Molto semplice. I disagi sociali sono e rimarranno sempre al centro delle problematiche odontoiatriche ma, si osserva, molti Stati forniscono assistenza gratuita alla popolazione sotto i 14 anni. È incontrovertibile il fatto che, in quella fascia di popolazione, la patologia a maggior prevalenza abbia subito un drastico calo e che oggi le cure debbano essere dedicate a gruppi con elevato rischio. Sul tema vi consiglio il libro “Odontoiatria Pediatrica” della professoressa Antonella Polimeni, edizioni EDRA.
Pertanto, più che di screening epidemiologici – sempre necessari si intenda, che ci informino sullo stato di salute dei ragazzini – avremo bisogno di screening più mirati, da un lato per cercare di convertire il rischio e dall’altro per limitare la diffusione dei danni nel singolo paziente.
Siamo di fronte a un vero e proprio programma diagnostico-preventivo che alcuni centri faticosamente mettono in atto, con un mare di difficoltà, particolarmente per quelle persone che non hanno disponibilità economiche e che, magari, hanno figli con deficit motori o di cognizione tali da compromettere anche collaborazione fattiva nelle manovre di igiene orale.
Detto questo, pare delinearsi, per contro, un ulteriore filone di patologia che riguarda l’usura dentale, come ricordato in un mio precedente contributo, che, paradossalmente, si associa ai grandi demoni che proprio il report di Lancet mette in vista: l’assunzione di sostanze stupefacenti e soprattutto dell’alcool.

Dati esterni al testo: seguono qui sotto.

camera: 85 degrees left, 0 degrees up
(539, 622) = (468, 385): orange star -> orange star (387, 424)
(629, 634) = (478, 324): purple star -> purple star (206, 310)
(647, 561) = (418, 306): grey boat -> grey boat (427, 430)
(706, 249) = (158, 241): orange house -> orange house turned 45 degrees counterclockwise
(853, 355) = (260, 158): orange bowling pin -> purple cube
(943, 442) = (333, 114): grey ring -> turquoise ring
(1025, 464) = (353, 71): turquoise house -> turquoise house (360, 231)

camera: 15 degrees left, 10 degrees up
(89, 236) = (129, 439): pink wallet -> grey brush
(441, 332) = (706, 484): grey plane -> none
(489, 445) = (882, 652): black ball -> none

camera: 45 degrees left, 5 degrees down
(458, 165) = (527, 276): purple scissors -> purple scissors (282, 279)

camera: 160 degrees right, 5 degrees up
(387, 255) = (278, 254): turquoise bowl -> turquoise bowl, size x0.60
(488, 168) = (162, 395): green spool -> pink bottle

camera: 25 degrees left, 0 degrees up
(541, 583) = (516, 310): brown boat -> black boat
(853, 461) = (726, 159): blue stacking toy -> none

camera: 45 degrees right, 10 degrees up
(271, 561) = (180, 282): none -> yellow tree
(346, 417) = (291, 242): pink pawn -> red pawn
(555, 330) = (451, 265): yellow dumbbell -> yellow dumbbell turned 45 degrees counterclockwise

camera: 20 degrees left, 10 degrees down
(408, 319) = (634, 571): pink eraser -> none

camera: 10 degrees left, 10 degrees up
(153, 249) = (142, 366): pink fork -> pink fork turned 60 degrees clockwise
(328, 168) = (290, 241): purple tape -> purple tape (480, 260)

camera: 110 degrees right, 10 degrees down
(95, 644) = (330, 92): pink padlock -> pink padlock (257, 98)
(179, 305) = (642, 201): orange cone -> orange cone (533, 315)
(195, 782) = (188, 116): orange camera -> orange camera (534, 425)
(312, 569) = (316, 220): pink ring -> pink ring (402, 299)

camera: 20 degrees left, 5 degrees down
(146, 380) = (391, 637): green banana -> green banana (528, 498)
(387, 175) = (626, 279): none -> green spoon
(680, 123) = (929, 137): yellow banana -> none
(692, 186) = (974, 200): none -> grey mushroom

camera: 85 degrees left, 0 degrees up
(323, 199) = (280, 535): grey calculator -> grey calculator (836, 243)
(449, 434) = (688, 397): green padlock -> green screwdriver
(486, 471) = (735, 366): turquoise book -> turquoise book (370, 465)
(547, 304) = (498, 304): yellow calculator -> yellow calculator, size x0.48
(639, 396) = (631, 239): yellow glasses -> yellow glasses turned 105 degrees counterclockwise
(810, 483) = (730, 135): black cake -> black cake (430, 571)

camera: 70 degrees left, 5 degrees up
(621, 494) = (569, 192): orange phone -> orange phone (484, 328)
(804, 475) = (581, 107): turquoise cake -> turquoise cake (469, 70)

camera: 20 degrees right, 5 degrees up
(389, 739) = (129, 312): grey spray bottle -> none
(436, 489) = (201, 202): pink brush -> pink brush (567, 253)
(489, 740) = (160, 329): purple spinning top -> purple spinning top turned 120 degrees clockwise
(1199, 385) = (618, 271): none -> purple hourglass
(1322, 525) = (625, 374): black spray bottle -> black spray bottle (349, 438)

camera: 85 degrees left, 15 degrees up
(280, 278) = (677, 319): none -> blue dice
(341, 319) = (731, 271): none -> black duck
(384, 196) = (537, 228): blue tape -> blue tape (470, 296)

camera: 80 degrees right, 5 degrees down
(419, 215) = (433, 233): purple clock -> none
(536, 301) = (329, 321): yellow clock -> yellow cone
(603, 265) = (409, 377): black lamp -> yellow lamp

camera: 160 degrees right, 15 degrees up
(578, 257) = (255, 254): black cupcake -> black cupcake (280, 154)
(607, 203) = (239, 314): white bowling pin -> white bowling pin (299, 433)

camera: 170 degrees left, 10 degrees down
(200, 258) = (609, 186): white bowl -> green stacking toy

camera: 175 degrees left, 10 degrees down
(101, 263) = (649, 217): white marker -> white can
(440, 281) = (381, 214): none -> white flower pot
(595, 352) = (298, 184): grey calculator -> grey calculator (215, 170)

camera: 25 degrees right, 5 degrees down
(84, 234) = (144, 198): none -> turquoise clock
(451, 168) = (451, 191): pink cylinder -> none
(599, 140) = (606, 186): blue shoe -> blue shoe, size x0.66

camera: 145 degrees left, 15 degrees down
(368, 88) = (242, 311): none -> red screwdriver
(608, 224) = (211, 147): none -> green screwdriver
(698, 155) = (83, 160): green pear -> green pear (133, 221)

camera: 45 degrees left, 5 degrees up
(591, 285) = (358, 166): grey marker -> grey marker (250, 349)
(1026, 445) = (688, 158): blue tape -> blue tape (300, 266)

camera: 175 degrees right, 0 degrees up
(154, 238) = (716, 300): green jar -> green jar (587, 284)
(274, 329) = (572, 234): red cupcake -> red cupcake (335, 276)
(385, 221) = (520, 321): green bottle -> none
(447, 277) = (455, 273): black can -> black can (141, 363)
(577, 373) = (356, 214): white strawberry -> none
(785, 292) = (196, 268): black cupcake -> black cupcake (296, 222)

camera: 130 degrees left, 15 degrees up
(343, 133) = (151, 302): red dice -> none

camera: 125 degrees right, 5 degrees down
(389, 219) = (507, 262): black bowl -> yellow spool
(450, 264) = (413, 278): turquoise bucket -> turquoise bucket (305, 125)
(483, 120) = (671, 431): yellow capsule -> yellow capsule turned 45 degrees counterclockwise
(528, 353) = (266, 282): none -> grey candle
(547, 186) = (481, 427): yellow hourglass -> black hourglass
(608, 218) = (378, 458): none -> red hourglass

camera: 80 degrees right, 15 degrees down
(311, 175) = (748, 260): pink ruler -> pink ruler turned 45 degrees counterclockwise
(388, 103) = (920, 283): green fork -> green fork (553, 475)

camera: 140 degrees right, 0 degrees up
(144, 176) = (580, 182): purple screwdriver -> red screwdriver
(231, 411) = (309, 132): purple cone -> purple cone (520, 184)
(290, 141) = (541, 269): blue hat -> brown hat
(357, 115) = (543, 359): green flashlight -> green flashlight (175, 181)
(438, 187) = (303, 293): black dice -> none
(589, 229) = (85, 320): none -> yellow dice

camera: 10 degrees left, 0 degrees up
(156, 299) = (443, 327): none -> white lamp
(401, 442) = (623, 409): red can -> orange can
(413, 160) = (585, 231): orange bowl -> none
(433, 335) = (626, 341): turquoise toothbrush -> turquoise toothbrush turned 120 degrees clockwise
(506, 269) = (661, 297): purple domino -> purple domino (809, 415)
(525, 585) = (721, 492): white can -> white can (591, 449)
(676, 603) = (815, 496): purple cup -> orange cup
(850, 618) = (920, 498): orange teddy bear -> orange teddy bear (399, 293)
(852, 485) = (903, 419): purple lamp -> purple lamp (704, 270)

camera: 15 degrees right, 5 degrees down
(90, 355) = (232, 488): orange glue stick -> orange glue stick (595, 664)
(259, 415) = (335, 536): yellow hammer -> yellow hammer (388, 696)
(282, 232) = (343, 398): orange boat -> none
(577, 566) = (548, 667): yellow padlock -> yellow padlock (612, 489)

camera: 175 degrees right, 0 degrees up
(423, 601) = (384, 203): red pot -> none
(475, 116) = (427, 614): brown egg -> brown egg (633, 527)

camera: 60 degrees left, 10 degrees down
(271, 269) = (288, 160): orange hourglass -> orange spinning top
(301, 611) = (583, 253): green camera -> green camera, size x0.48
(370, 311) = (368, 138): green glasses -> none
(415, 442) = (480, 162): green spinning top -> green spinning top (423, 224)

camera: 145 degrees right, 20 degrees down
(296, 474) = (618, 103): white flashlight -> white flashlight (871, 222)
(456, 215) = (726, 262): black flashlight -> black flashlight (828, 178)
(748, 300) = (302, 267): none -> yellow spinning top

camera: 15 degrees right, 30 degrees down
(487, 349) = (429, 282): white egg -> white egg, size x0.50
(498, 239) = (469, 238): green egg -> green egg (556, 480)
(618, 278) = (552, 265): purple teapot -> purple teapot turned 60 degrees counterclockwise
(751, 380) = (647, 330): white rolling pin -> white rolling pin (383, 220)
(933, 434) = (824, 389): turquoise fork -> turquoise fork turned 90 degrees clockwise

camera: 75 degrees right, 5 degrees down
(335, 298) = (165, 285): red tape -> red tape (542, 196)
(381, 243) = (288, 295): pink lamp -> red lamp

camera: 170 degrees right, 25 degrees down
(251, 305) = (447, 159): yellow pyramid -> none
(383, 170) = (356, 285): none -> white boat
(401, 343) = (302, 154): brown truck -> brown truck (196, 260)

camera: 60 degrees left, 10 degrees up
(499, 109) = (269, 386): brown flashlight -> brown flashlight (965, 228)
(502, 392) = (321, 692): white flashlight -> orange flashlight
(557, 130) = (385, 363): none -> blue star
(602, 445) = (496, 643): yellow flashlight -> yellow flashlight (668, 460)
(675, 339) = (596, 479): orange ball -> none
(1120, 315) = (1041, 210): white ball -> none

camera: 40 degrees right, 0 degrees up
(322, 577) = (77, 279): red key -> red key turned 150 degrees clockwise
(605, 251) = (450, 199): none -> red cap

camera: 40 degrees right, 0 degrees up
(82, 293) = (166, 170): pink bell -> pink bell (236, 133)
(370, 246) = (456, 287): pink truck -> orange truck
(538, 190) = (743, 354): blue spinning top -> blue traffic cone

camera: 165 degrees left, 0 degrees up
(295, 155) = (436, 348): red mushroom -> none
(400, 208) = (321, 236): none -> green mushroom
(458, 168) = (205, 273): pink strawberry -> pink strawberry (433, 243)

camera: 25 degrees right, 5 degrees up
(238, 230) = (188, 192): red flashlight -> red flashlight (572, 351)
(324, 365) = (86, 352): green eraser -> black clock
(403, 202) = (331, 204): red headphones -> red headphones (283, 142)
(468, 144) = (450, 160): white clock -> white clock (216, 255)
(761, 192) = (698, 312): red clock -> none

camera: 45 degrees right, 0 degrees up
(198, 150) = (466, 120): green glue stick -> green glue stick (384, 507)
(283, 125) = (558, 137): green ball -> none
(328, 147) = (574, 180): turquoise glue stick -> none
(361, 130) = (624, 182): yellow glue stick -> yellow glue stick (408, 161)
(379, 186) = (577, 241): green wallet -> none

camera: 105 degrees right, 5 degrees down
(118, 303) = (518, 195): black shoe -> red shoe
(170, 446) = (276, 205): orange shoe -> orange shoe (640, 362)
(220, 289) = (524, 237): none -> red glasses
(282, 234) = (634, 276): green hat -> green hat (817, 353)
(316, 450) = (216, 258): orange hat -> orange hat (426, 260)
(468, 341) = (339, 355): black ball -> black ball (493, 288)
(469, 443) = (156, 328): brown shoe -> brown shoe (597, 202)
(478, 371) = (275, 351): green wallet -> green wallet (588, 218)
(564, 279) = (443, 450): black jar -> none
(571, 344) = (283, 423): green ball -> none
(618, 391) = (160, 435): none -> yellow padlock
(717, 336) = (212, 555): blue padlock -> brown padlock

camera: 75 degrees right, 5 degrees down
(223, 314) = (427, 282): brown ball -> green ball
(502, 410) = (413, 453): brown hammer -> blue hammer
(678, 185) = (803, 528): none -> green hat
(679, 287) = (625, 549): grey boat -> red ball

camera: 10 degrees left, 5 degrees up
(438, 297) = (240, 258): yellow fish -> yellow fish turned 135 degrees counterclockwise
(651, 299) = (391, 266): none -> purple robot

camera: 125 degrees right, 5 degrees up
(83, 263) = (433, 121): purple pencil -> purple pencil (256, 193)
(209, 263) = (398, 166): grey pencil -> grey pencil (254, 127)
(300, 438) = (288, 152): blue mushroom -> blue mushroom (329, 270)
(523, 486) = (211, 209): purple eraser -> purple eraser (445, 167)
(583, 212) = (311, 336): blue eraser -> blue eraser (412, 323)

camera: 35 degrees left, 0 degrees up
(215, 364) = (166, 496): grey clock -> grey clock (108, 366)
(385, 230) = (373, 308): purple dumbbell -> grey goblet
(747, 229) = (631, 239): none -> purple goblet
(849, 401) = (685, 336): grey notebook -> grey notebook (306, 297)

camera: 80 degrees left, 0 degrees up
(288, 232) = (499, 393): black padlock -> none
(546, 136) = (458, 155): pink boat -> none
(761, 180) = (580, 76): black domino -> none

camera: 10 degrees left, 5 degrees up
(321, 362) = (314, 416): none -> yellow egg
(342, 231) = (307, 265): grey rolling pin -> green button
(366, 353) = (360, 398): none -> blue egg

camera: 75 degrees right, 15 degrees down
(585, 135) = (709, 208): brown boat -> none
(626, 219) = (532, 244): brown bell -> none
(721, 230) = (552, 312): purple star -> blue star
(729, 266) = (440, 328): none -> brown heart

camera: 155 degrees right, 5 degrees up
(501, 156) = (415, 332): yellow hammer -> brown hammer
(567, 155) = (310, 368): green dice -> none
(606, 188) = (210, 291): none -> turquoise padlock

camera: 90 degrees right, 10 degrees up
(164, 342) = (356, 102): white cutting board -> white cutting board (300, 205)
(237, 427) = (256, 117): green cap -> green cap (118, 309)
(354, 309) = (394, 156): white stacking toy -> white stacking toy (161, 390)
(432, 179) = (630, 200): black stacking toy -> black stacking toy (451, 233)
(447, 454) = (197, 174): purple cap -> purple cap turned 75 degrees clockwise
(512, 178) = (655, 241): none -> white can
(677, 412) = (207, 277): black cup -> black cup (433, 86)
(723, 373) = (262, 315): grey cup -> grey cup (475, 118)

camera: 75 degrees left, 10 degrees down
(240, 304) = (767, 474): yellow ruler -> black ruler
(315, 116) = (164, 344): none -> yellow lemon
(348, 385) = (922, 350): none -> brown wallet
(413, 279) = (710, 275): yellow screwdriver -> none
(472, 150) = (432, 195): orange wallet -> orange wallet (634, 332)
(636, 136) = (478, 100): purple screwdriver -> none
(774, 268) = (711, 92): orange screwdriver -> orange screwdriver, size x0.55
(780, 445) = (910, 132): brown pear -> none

L’usura dentale ha implicazioni multiformi e connotazioni che, non di rado, associano questi stati, si evidenziano in età maggiori rispetto ai quattordici anni e, come tali, non coperte dai Servizi Sanitati pubblici in senso lato.Il quadro, a orizzonte 2036, parla di un aumento delle patologie dipendenti dall’assunzione di tali sostanze in un intervallo tra l’80 e il 120% rispetto al carico attuale, già non irrisorio. Paradossalmente questo sarà associato a un allungamento della vita media che porterà la popolazione europea ad avere quasi il 38% dei suoi componenti “over sessantacinque”…
Il tutto in una quindicina d’anni; ci sarà da svegliarsi subito per fornire le adeguate misure terapeutiche alla popolazione.